Cody Piersall
Cody Piersall

Reputation: 8557

Python raises exception 'generator' object does not support item assignment instead of 'generator' object is not subscriptable

This is a question I am asking only out of curiosity.

I answered this question about generators, and the exception that got raised surprised me. I would expect both of these to give the same exception:

# Create a lame generator
a = (x for x in range(5))

# This raises a TypeError with the message "'generator' object is not subscriptable"
# I completely expected this.
a[0]

# Why doesn't this give the same message?
# This raises a TypeError with the message "'generator' object does not support item assignment"
# which is (I think) the exception raised when trying to assign to an immutable object.
a[0] = 2

I would expect both of them to raise a TypeError with the message "'generator' object is not subscriptable", because it seems to be more important.
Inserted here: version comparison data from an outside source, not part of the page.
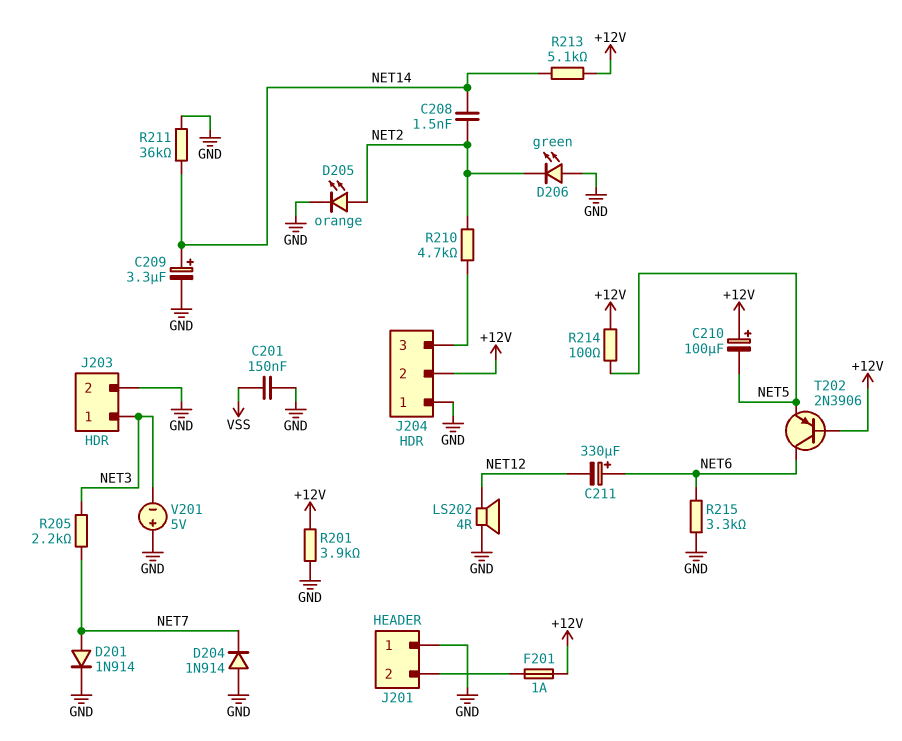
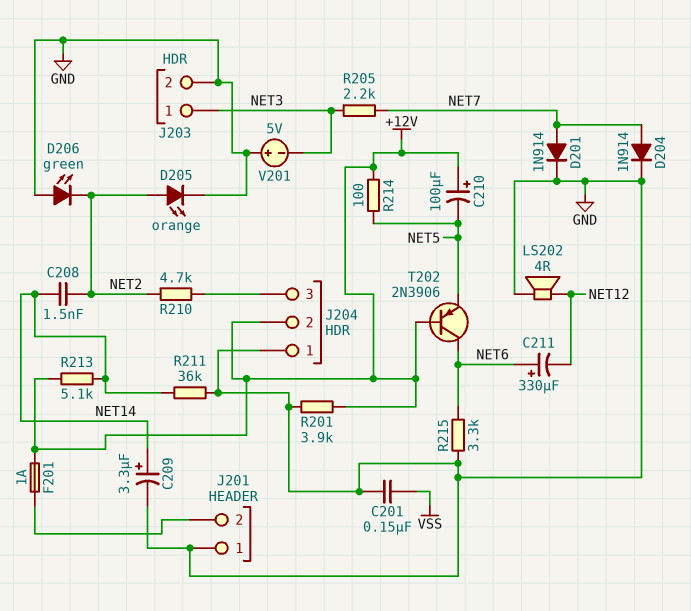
D204: diode 1N914 (A GND, K NET7) -> diode 1N914 (A NET7, K GND)

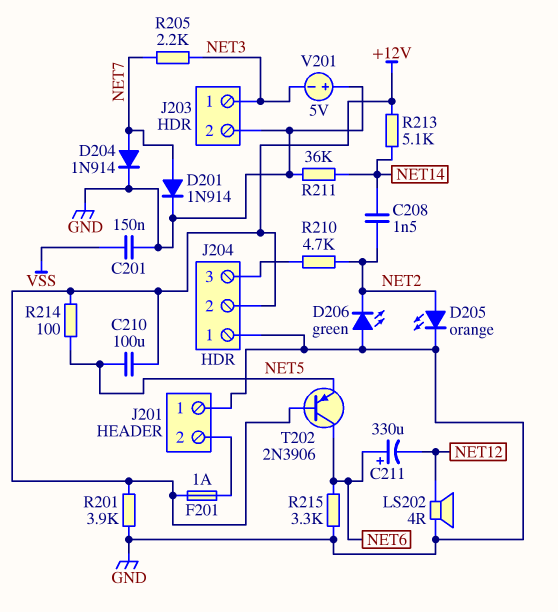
C209: 3.3uF (plus NET14, minus GND) -> none
C210: 100uF (plus +12V, minus NET5) -> 100uF (+12V, NET5)

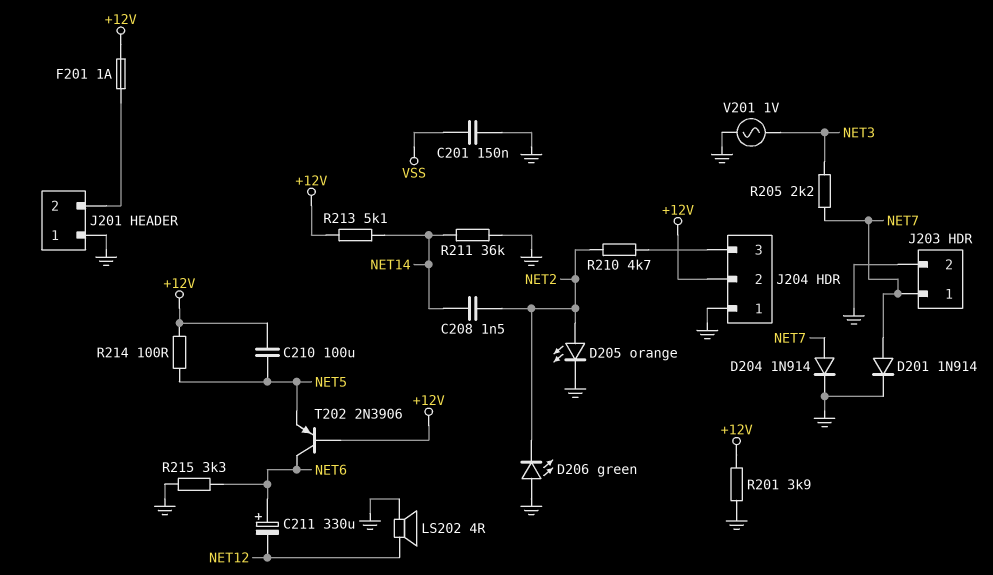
J203 pin 1: NET3 -> NET7
V201: 5V (plus GND, minus NET3) -> AC 1V (GND, NET3)

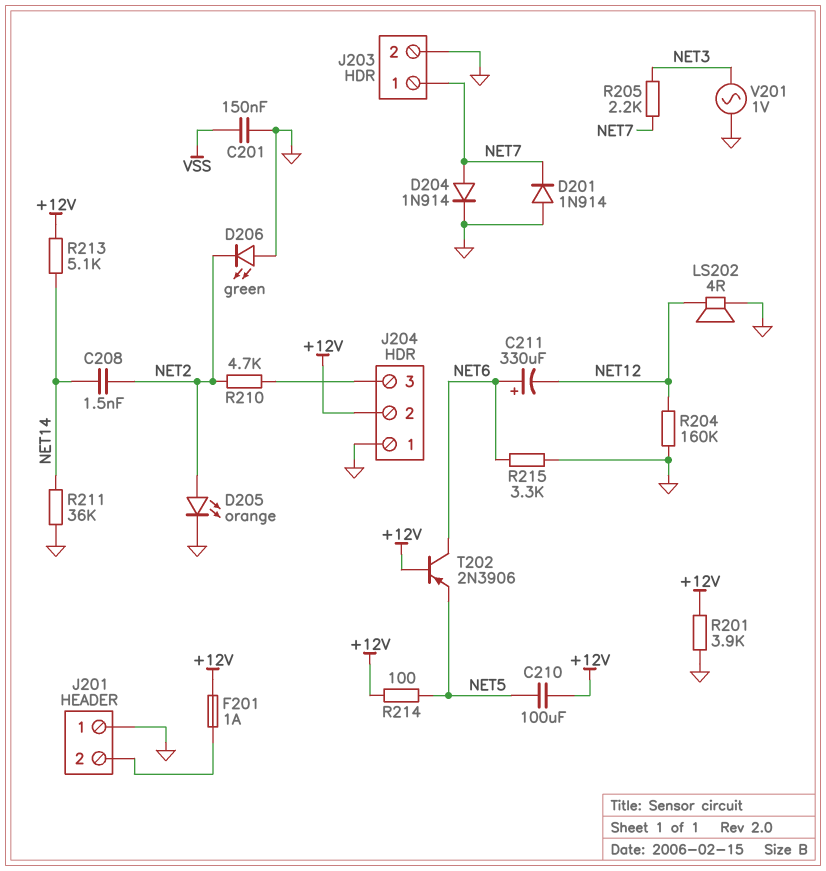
D201: diode 1N914 (A NET7, K GND) -> diode 1N914 (A GND, K NET7)
R204: none -> 160k (GND, NET12)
Why give the message that you can't assign, whenever trying to access an element would already raise an exception?

Not sure if this is relevant, but I'm using Python 3.3.

Upvotes: 3

Views: 2707

Answers (1)

Ignacio Vazquez-Abrams
Ignacio Vazquez-Abrams

Reputation: 799430

Those two operations invoke different methods; accessing a subscript invokes __getitem__(), whereas setting a subscript invokes __setitem__(). Each raises a different exception because each is a different operation conceptually.